Get Out More..............................Film Review
If we’ve only got three years to go we may as well make the most of it. Dave Woodhall spends a few of those precious hours watching the latest Hollywood blockbuster, 2012.
Apart from an appalling taste in men, my wife also has a strange attitude to matters apocalyptic. She can’t wait for a natural disaster to hit Birmingham so she can lead the survivors and I suppose she was looking for a few tips from this film.
Anyway, the first half-hour sets the scene. We have a nice-guy scientist and his mate from the third world providing definitive proof of the coming doom. He somehow manages to persuade his boss, who tells the president, who informs the rest of the world’s leaders that Doomsday Scenario is no longer a computer programme.
We also have a friendly writer, whose book on a similar theme sold a handful of copies (guess who bought one?), with an estranged wife and resentful kids who care more about mum’s perfect new boyfriend than forgetful old dad.
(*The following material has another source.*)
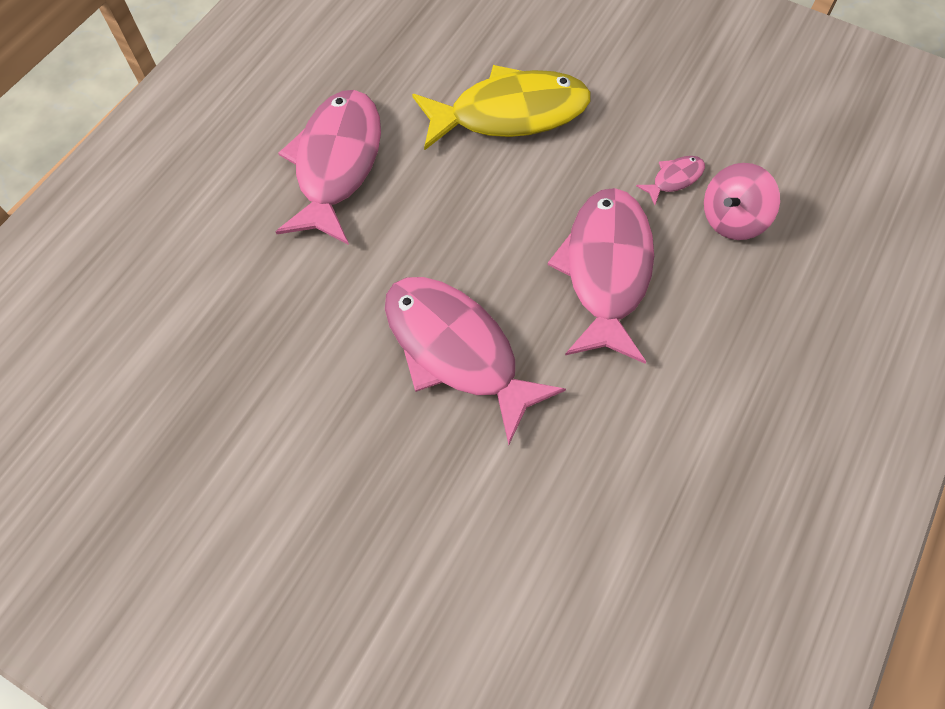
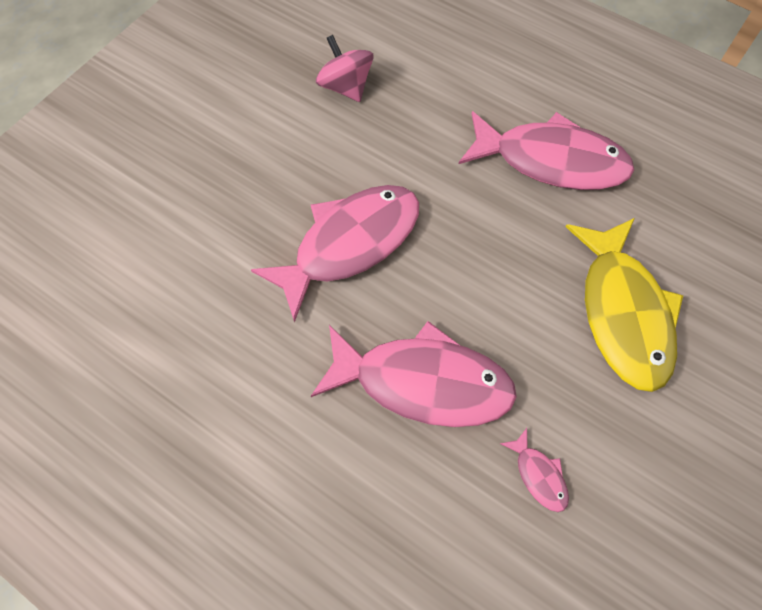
camera: 95 degrees right, 0 degrees up
(732, 219) = (483, 531): pink spinning top -> pink spinning top (345, 87)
Add in a Russian zillionaire (guess who’s his chauffeur?), his spoilt kids, trophy wife and bodyguard, an old hippy radio presenter who somehow got to hear about the upcoming apocalypse (guess who just happens to be in the area where he’s broadcasting?) and a few heartwarming family members just waiting to be reconciled and you’ve got all the ingredients for the disaster move to end all disaster movies. There’s a bit of Towering Inferno – in fact there’s a whole continent full of blazing tower blocks – a dash of Poseidon Adventure, some Day After Tomorrow, Airport, Earthquake, every calamity that befalls mankind in the history of the genre is thrown at us.
Serious film buffs would be able to dissect the plot nuances, characterisation, line delivery and special effects. I’ll say the effects are impressive (Whoops, there goes St Peter’s Basilica. Crash, there’s the Washington Monument in pieces), the acting tolerable enough and the plot....well... if you can believe a man can fly, or at least pilot a plane through a dozen volcanic eruptions after two lessons, you’ll enjoy this film. 158 minutes of sensory overload and at no time do you have to think too hard. Buy the popcorn, switch your brain off and hope the warmth coming up through the floor is the central heating.